Under the Roof of the Almighty

Студенты указали на меня. Я сидела в углу и не могла подняться, так как держала на коленях тяжёлую книгу -переводила узор. Ильин подошёл, наклонился ко мне и показал мою тетрадь.

— Вы сами писали? — спросил он.

— Да, конечно, — отвечала я.

— А чем пользовались?

— Первоисточником.

— Чем? — переспросил Ильин.

— Библией, — прошептала я, подняв голову.

Он быстро встал, отвернулся и зашагал обратно, сказав только на ходу:

— Надо бы побольше раскрыть связь внешности с внутренним содержанием. Но все равно прекрасно написано!

У двери Ильина пытались задержать, спрашивая оценку и тему моего сочинения. Он сказал только: «Пять!» — вырвался и убежал. Он сберёг нашу тайну.

Был у нас один преподаватель живописи, а именно старик Константинов, который вёл себя возмутительно. Солидный, с длинными, ниже плеч, седыми волосами, с такой же бородой, он обычно медленно двигался по коридору, посещая наши мастерские, когда ему вздумается. Видя его приближение, студенты давали знать другим и разбегались. Мы знали, что без хозяина холста профессор до него не дотронется. Как-то я не успела смыться, и Константинов застал меня за работой.

— Где же ребята? — спросил он. Я развела руками:

— Не знаю.

Константинов поморщился, прищурился, взял мой мастихин (ножичек для красок) и счистил весь мой труд.

— Вот теперь лучше стало, — сказал он и удалился.

Вот этого-то все и боялись. Ведь после такой «поправки» невозможно за оставшиеся четыре часа (до сдачи работы) восстановить то, над чем студент трудился уже двадцать часов перед этим.

А в другой раз, когда мастихин мой ему не попался под руку, Константинов харкнул в свою ладонь и старательно размазал плевок на моей картине, после чего молча удалился.

Нам задали писать этюд с обнажённой натурщицы — молодой девицы. Мне было так стыдно смотреть на это, что я смущалась и работа моя не клеилась. Наш уважаемый профессор Куприянов разводил руками, а я... я ушла, не закончив работу.

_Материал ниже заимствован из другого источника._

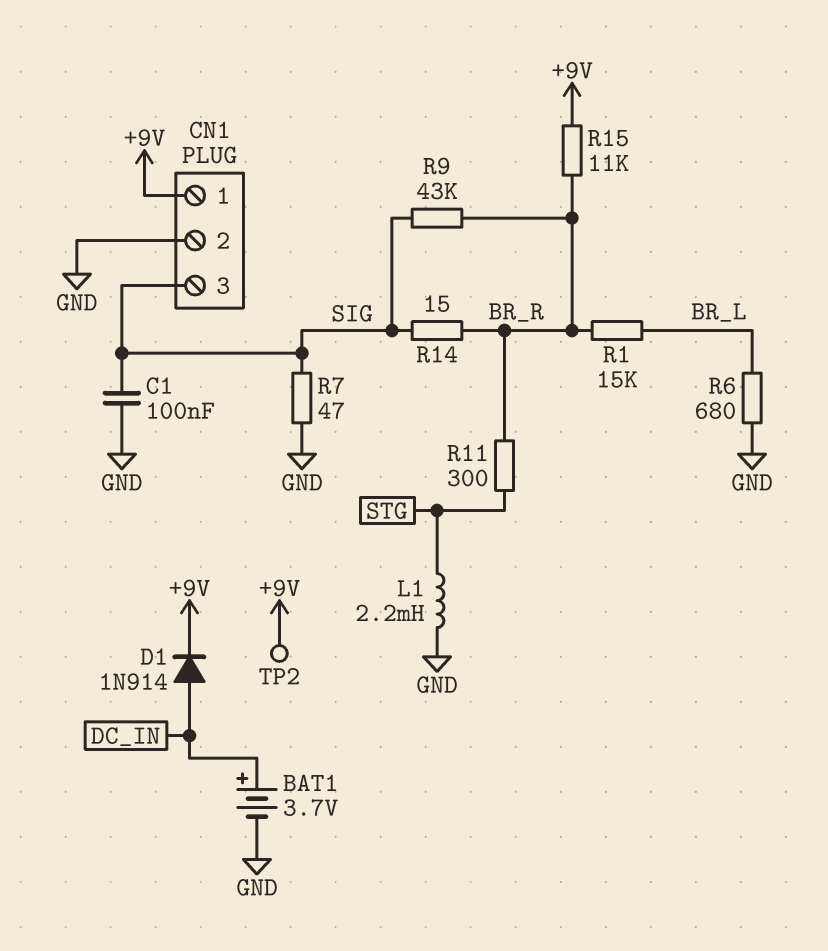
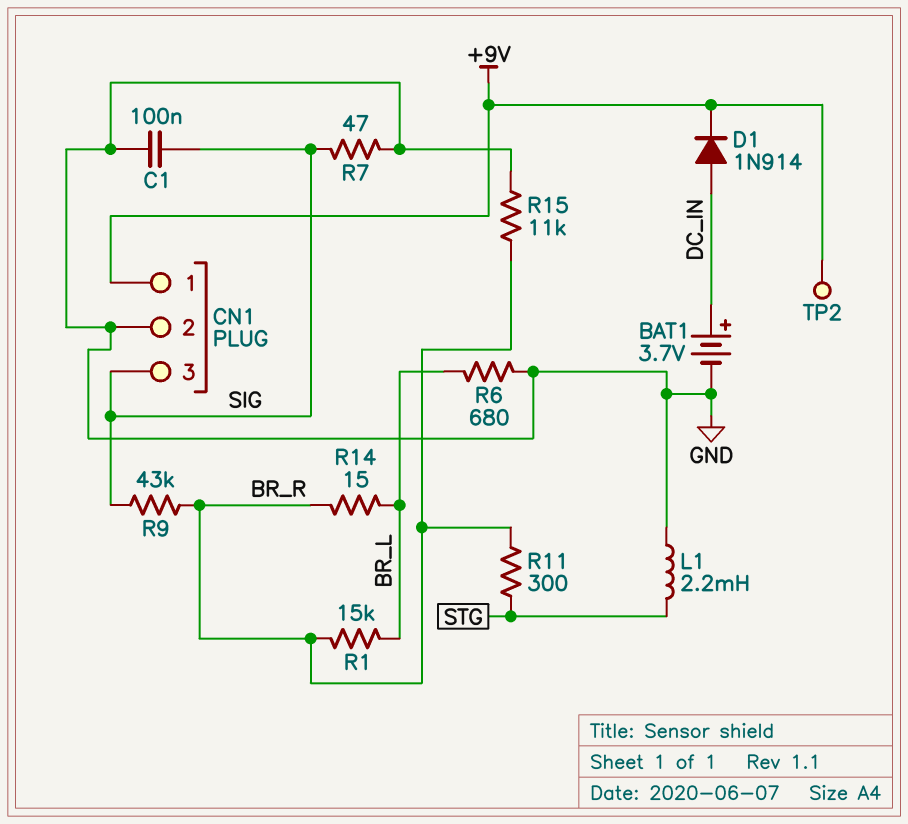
R14: 15 (BR_R, SIG) -> 15 (BR_L, BR_R)
R15: 11k (+9V, BR_R) -> 11k (BR_R, GND)

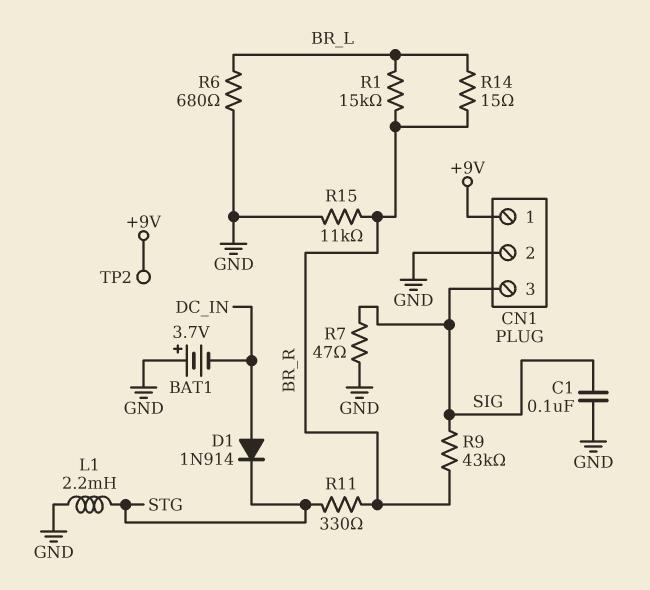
BAT1: 3.7V (plus DC_IN, minus GND) -> 3.7V (plus GND, minus DC_IN)
D1: diode 1N914 (A DC_IN, K +9V) -> diode 1N914 (A DC_IN, K STG)
R11: 300 (BR_R, STG) -> 330 (BR_R, STG)

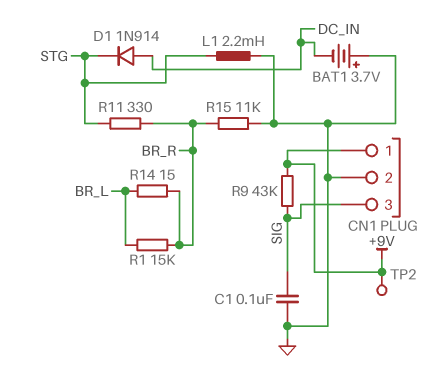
R6: 680 (BR_L, GND) -> none
R7: 47 (GND, SIG) -> none
R9: 43k (BR_R, SIG) -> 43k (+9V, SIG)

За благословением к старцу

Тоска моя все возрастала. Дни были короткие, темнело рано, морозило, но снег ещё не выпал. В тот год у нас часто гостила монахиня закрытой в те годы Марфо-Мариинской обители матушка Магдалина. Но это было её тайное имя, а мы знали её как Елену Михайловну Пашкевич. Прошло уже лет десять, как Елена Михайловна впервые пришла к нам домой из Елоховского собора, где она временами прислуживала алтарницей. Но бедняжку несколько раз арестовывали, и, чтобы не быть замеченной, она скрывалась у нас от НКВД. В Москве же проживал брат Елены Михайловны с семьёй, недалеко от них ютилась в тёмной запущенной квартире их старая мать. Мои родители были с ними знакомы, справлялись у них о судьбе Елены Михайловны. Отбыв годы ссылки, Елена Михайловна возвратилась снова в Москву. Меня она очень любила, как любила племянников, которые не раз её обкрадывали. Но она их не осуждала, а сама давала возможность таскать из её карманов последние деньги. Мама моя обшивала, одевала, кормила Елену Михайловну, укладывала её у нас спать. А Елена Михайловна настолько свято исполняла обет нестяжания, что по окончании зимы раздавала бедным свои тёплые вещи. И вот эта святая монахиня рассказывала моим родителям о духовнике её разорённой обители отце Митрофане.